Mackenzie Inc. submitted a land use pre-application March 6 to the city of Vancouver to build an 18,000-square-foot prefabricated facility at the work center site, 5197 Lower River Road. The site used to house the work release program and kitchen and laundry services for the main jail and juvenile detention center. The programs went by the wayside right before the pandemic, when the lower-security inmates who were eligible were no longer being kept in the jail, Shook said. Lifeline Connections crisis services is also in a building at the work center site.

Deputy County Manager Amber Emery said Thursday the county is aiming to open the new medium-security facility by the end of 2025. The county allocated $14.5 million for the expansion from its capital projects general fund, Shook said.

Shook said the work center facility will provide more space for people of different security risk levels to be separated more appropriately.

“We have a complex community of inmates here at this (main jail) facility, and oftentimes, with our classification system, we’re not allowed to mix and match different levels,” Shook said. “We just have more accused violent individuals than we’ve historically had, and those individuals have to be classified and placed, sometimes by themselves, sometimes with others.” (Data on the makeup of the jail population was unavailable late Thursday afternoon.)

The work center facility will also be key as the county prepares to move forward with a phased renovation of the main jail. Shook said the idea is Jail Services would be able to move inmates to the work center site while construction begins in sections at the main facility.

The county is wrapping up the initial phase of the main jail renovation project, learning from stakeholders — law enforcement agencies, mental health providers and court officials — what they need in the updated facility. The next phase will be for the county to finalize a design. Emery did not yet have a timeline for that project.

Emery said once the entire renovation is complete, the work center facility will continue to offer corrections some flexibility to use it for a variety of housing needs.

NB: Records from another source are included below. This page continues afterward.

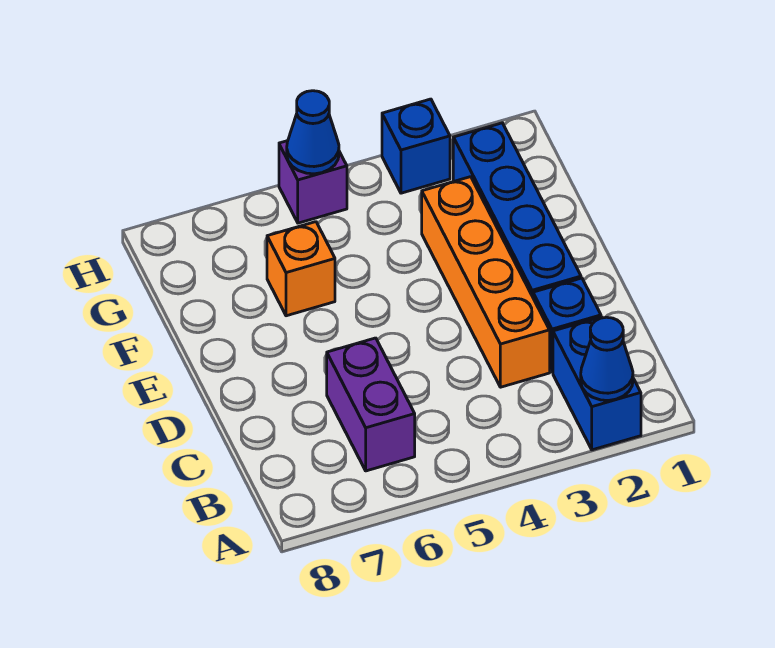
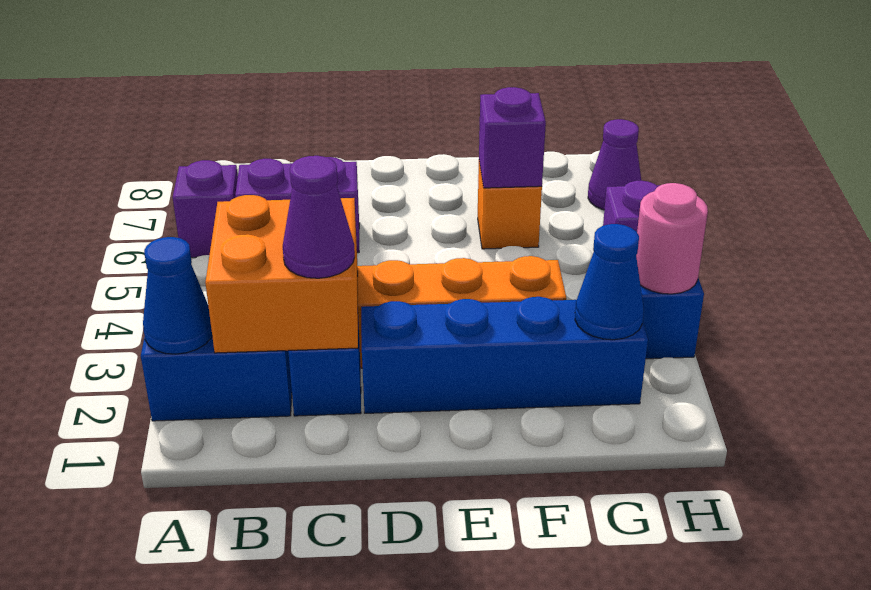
none -> purple brick A6 level 1
none -> orange brick B2:C3 level 2
none -> purple cone C2 level 3
none -> purple brick F6 level 2
none -> pink round brick H3 level 2
blue cone H5 level 2 -> blue cone G2 level 2
none -> purple cone H7 level 1

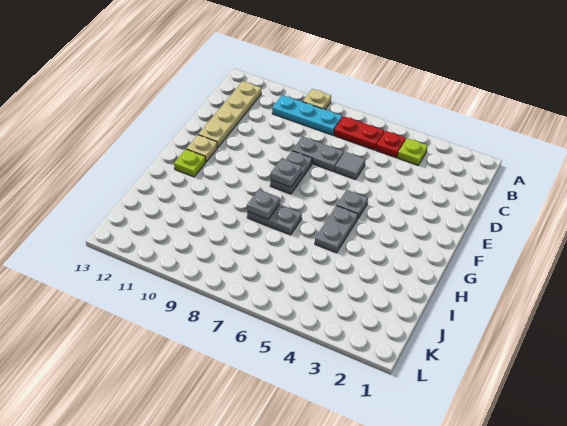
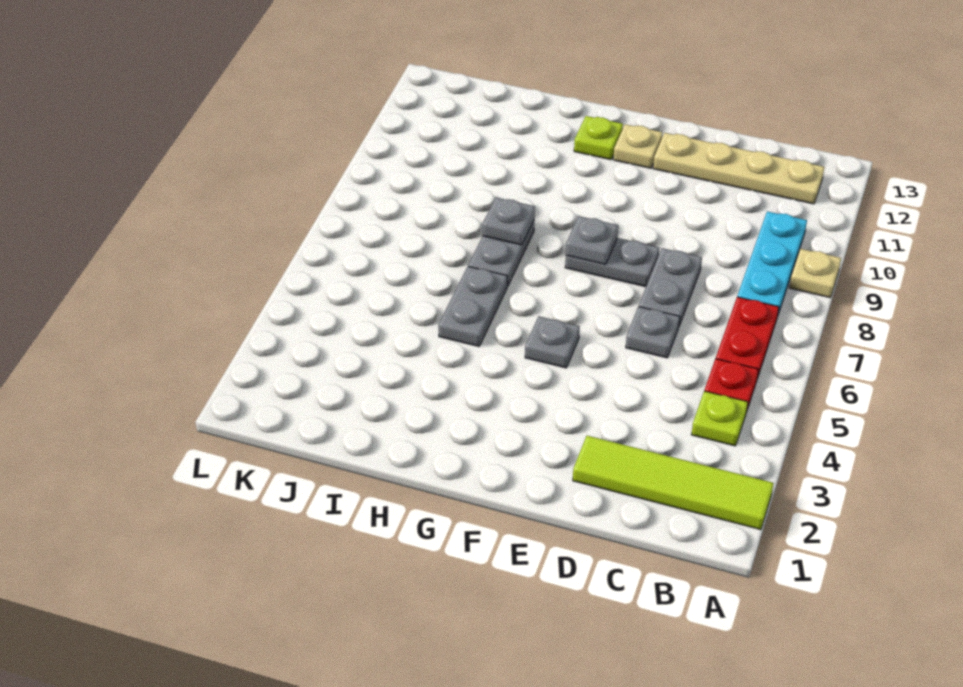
none -> lime tile A2:D2 level 1
grey tile D6 level 1 -> grey plate D6 level 1
grey plate G5:H5 level 1 -> grey plate H5:H6 level 1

The increased space should also reduce the number of beds jail staff currently rent from other counties and save the money associated with that. Shook said the county is currently renting 15 beds from Skamania County, which costs upwards of $300,000 annually.

Emery said the permitting beginning on the work center expansion signals increased momentum toward solving the constraints of the current jail facility, which was built in 1984 and scantly updated since.

“I think the community really understands the need for a jail that’s modern,” Emery said. “Our needs have changed just so dramatically in a jail environment that these new designs help address that.”